Two classes of molecular materials, the octa(n-alkylthio)metalloporphyrazines (M = Co, Ni, Cu, Zn) and a series of monomeric, dimeric, and oligomeric paddlewheel complexes have been prepared and their physical properties interrogated.; The metalloporphyrazine materials exhibit hexagonal columnar liquid crystalline phases. Their response to applied magnetic fields has been investigated by neutron scattering and NMR spectroscopy. The supramolecular columns of the derivatives with M = Co, Ni, Zn orient with their directors perpendicular to the applied magnetic field, and with the porphyrazine disks exhibiting tilt angles of 27° with respect to the columnar directors. The ease of alignment is metal-dependent, following the trend Co > Ni ∼ Zn > Cu. These observations are accounted for on the basis of the molecular paramagnetic and diamagnetic moments.
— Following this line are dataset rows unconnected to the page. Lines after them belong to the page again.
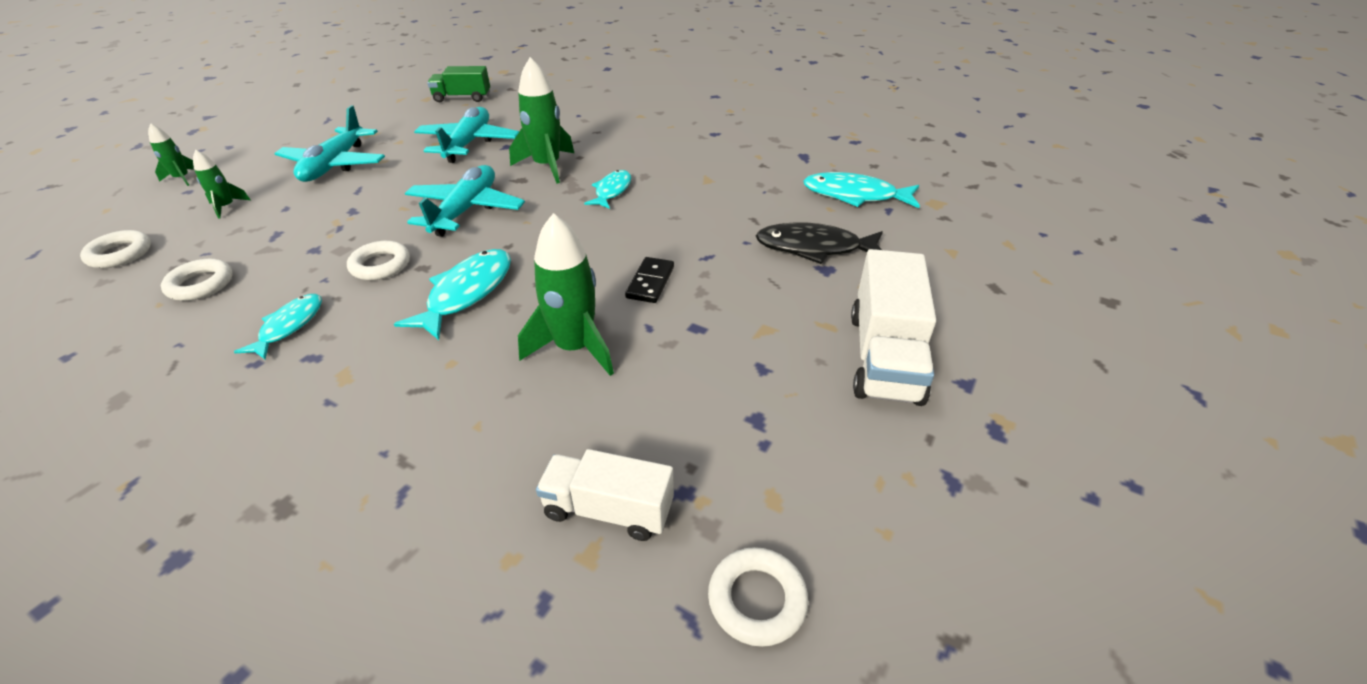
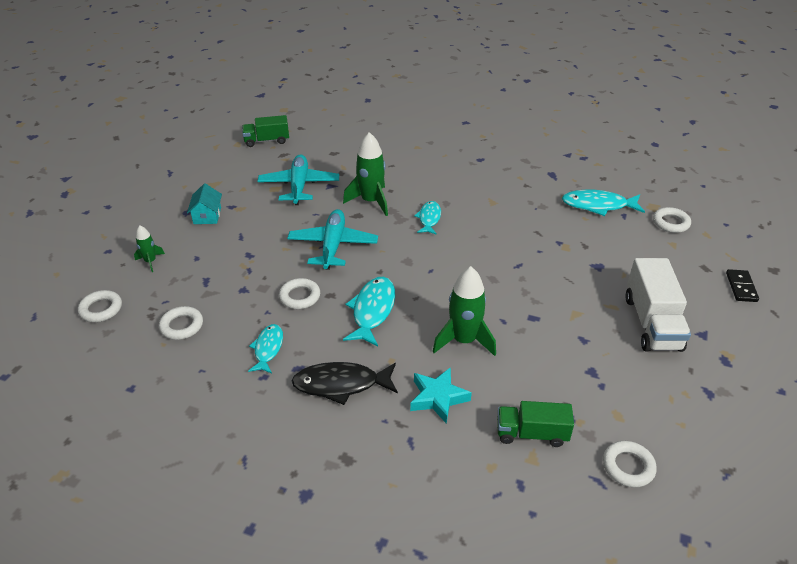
camera: 10 degrees left, 0 degrees up
(182, 178) = (94, 240): green rocket -> none
(335, 165) = (207, 215): turquoise plane -> turquoise house
(487, 428) = (438, 398): none -> turquoise star
(608, 510) = (531, 433): white truck -> green truck
(650, 282) = (490, 289): black domino -> black domino (741, 287)
(814, 248) = (585, 251): black fish -> black fish (341, 384)
(956, 225) = (671, 223): none -> white ring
Uniaxial alignment has been achieved by rotating the magnetic field vector. Aspects of the rheology and electrical resistivity of these materials are also described.; The electronic and vibrational spectroscopy and electrochemical properties of MM'(O2CBut)4 (M, M' = Mo, W) and their radical cations are discussed and compared with recent theoretical predictions. The single electron of MoW '(O2CBut)4+ resides in a polarized MM delta orbital having 70% Mo and 30% W character. Measurements of the third-order nonlinear optical responses of solutions of homodimetallic (M = Mo, W) complexes, using picosecond degenerate four-wave mixing at 1064 nm, are also described. These complexes exhibit only very small instantaneous electronic polarizations when excited with cross-polarized beams.; Dimers of these paddlewheel complexes may be formed with a variety of dicarboxylate bridging ligands. Electron paramagnetic resonance, electronic absorption, and resonance Raman spectroscopy reveal that in the oxalate-bridged compounds, [{lcub}(M2(O2CBut)3{rcub} 2(mu-O2CCO2)]+[PF6] - (M = MO, W), the unpaired electron is delocalized over four metals centers as a result of M2 delta to bridge pi conjugation, but in the related cationic perfluoroterephthalate-bridged species, the tungsten complex is delocalized and the molybdenum analogue valence trapped. The electronics of some related complexes and the formation of extended structures are also described.